Saturday, June 28, 2008

A Good Flight Ruined

I thought that I was having a bad time on the eighth hole until I heard the hawk.

He was screaming for help as he flew over my head, about thirty feet up, with a small bird perched on his shoulders, pecking at the back of his head. Both the predator and his attacker were pretty much identical shades of gray and white making it difficult at first to detect the latter. But Mars and I have seen scenes like this many times in the past so I knew what to look for and where. In fact I had witnessed the beginning of this drama three holes earlier while she was intently hitting her second shot from the middle of the fairway.

At that time the hawk was hightailing it across the golf course heading for the shelter of one of the few trees that dot the landscape and occasionally deflect my drives. As he rapidly descended into the confusion of branches the smaller bird released its grip and flew upwards. It swooped threateningly towards the quivering bird-of-prey four times and then flew away to the top of another perch, about a decent nine iron away from the beleaguered member of the twosome.

Twenty minutes later they were at it again. It kind of makes you wonder what it would take for the hawk to "get it". I mean isn't that how those "Invisible Fences" for dogs work - one or two zaps and the canine is trained? Pecked once, twice shy - done!

Apparently it is all about territory. The smaller birds are simply defending theirs. And, in fairness to the hawks, the borders of each little avian's homeland apparently changes throughout the year - and not just because of their resident's innate flightiness. During the nesting season the birds need to set up and maintain a "Green Zone" for their fledgling familial activities.
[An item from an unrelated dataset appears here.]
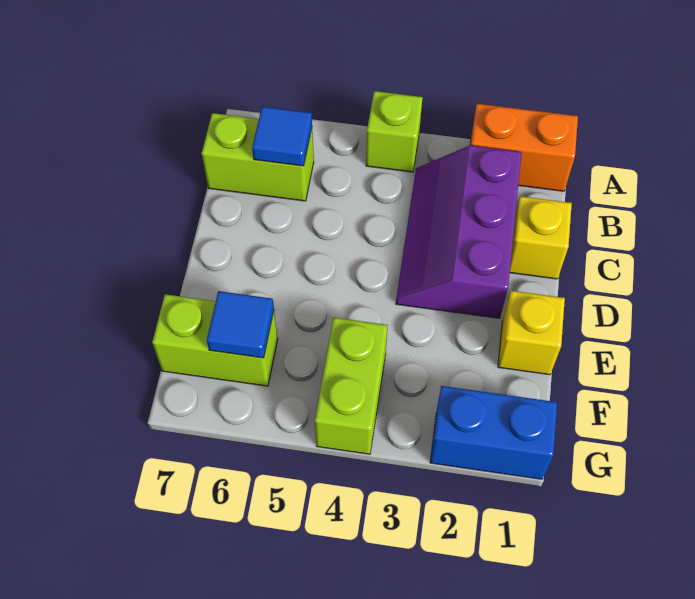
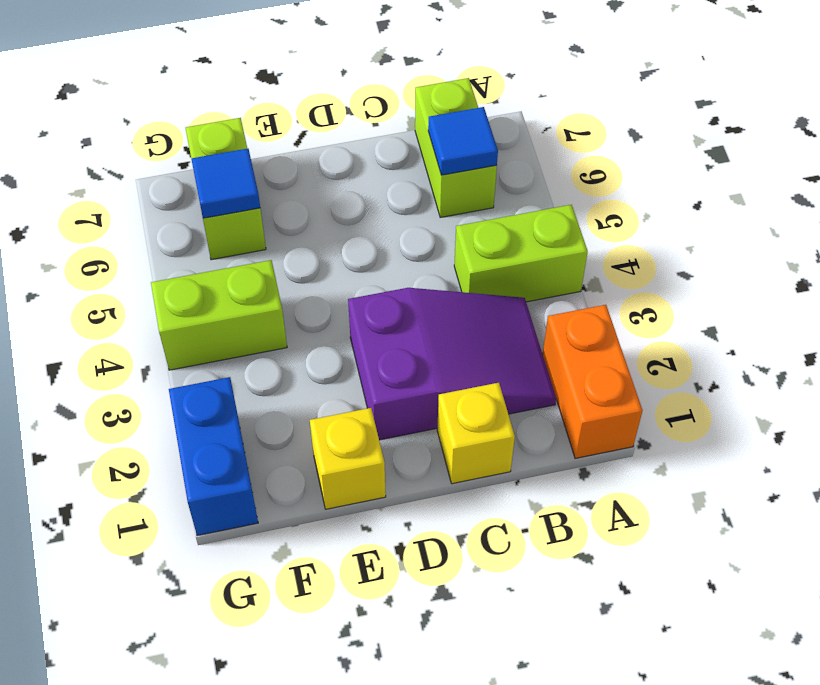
lime brick A4 level 1 -> lime brick A4:B4 level 1
purple slope B2:D3 level 1 top 2 -> purple slope B2:D3 level 1 top D

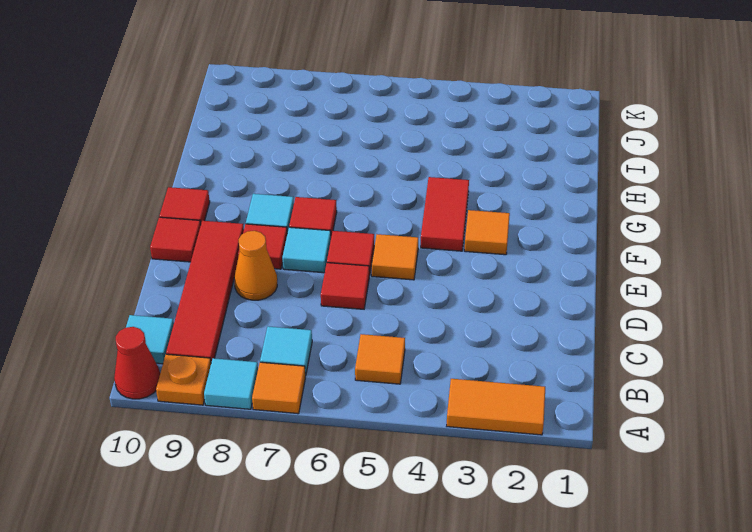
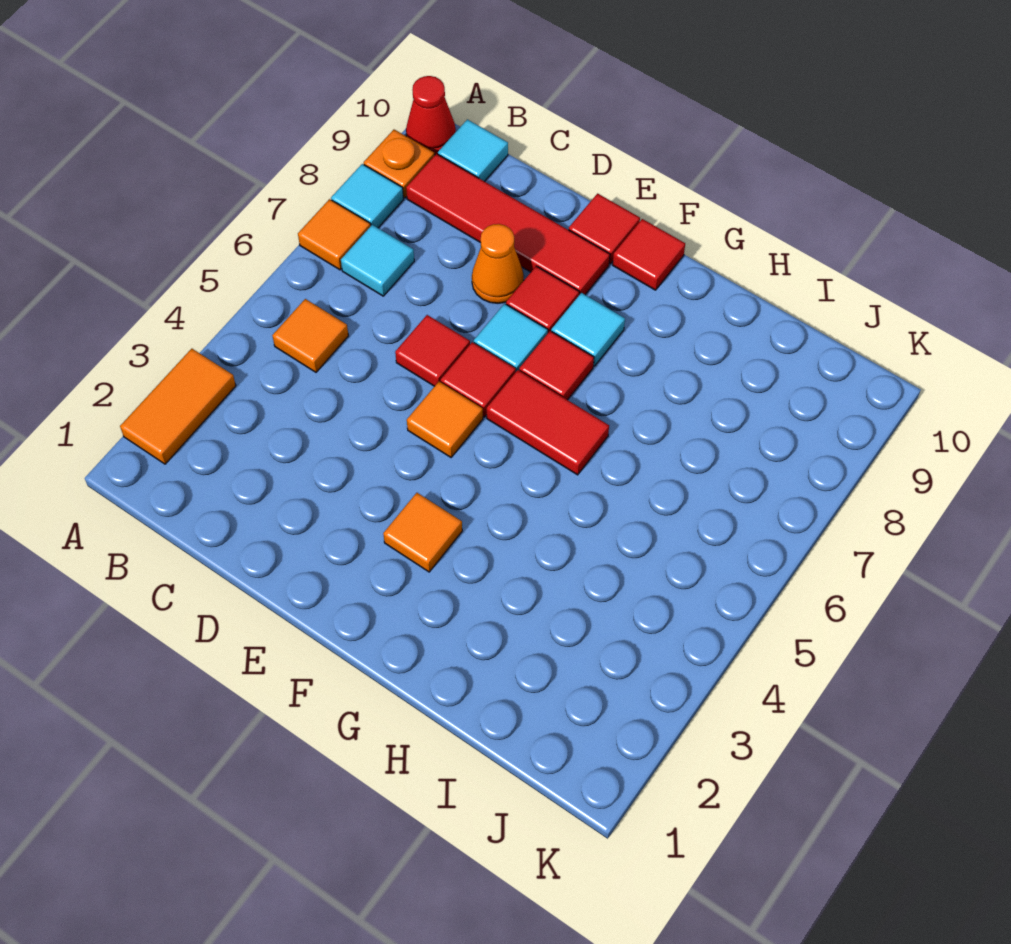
red tile F4:G4 level 1 -> red tile F6:G6 level 1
Sometimes the initial nesting locations don't work out for whatever reason - noisy neighbors, unanticipated maintenance costs, high taxes, etc. So the boarders move and the borders change. When the little ones actually arrive the defense of the homeland becomes even more intense. And then there are the remaining nine months when they could care less.

To compound the problem for the hawks there are no clear geographic or artificial demarcations to pay attention to. Their borders are all drawn in the air - unlike golf courses that likewise are arbitrary rearrangements of the natural world but with the purpose of moving its voyagers in an orderly manner from one sub-region to the next, each pilgrim in sequential pursuit of their own personally-propelled white orb.

For example the one from which I was watching this saga unfold. Popularly called "The Flat Nine" it is a links layout of the most rudimentary design. The land has been left level, no water hazards or sand bunkers have been created, and (with one incredibly maddening exception) it is a straight line from tee to green. And six of the fairways line up parallel to each other with nothing but high-cut grass in between.

Just prior to noticing the hawk incident I hit a shot from the far side of the ninth fairway onto the eight green, the hole from whose fairway I should have been playing. Such boundary incursions are common practice on The Flat Nine. And are graciously incorporated into the ebb and flow of each golfer's pace of play. Because other courses have wider fairways, similar shots there would not impinge on those groups playing ahead or behind, but would instead be swallowed up by various forms of adjacent man-encouraged vegetation.

These golf course hole demarcations are, I am sure, perfectly obvious from the air. For some mysterious reason however the birds are unwilling to use them as a template for defining their own territories.

Conversely - and I think that this is a good thing - the earthbound golfers seem equally averse to copying the behavior of their territorially impinged upon, higher altitude neighbors. Definitely a plus for those of us who otherwise would end each round of play with a series of serious neck and shoulder wounds and a thundering headache.

Staying within the lines is sometimes a good thing. A bad day on the golf course is definitely better than a potentially worse one above it.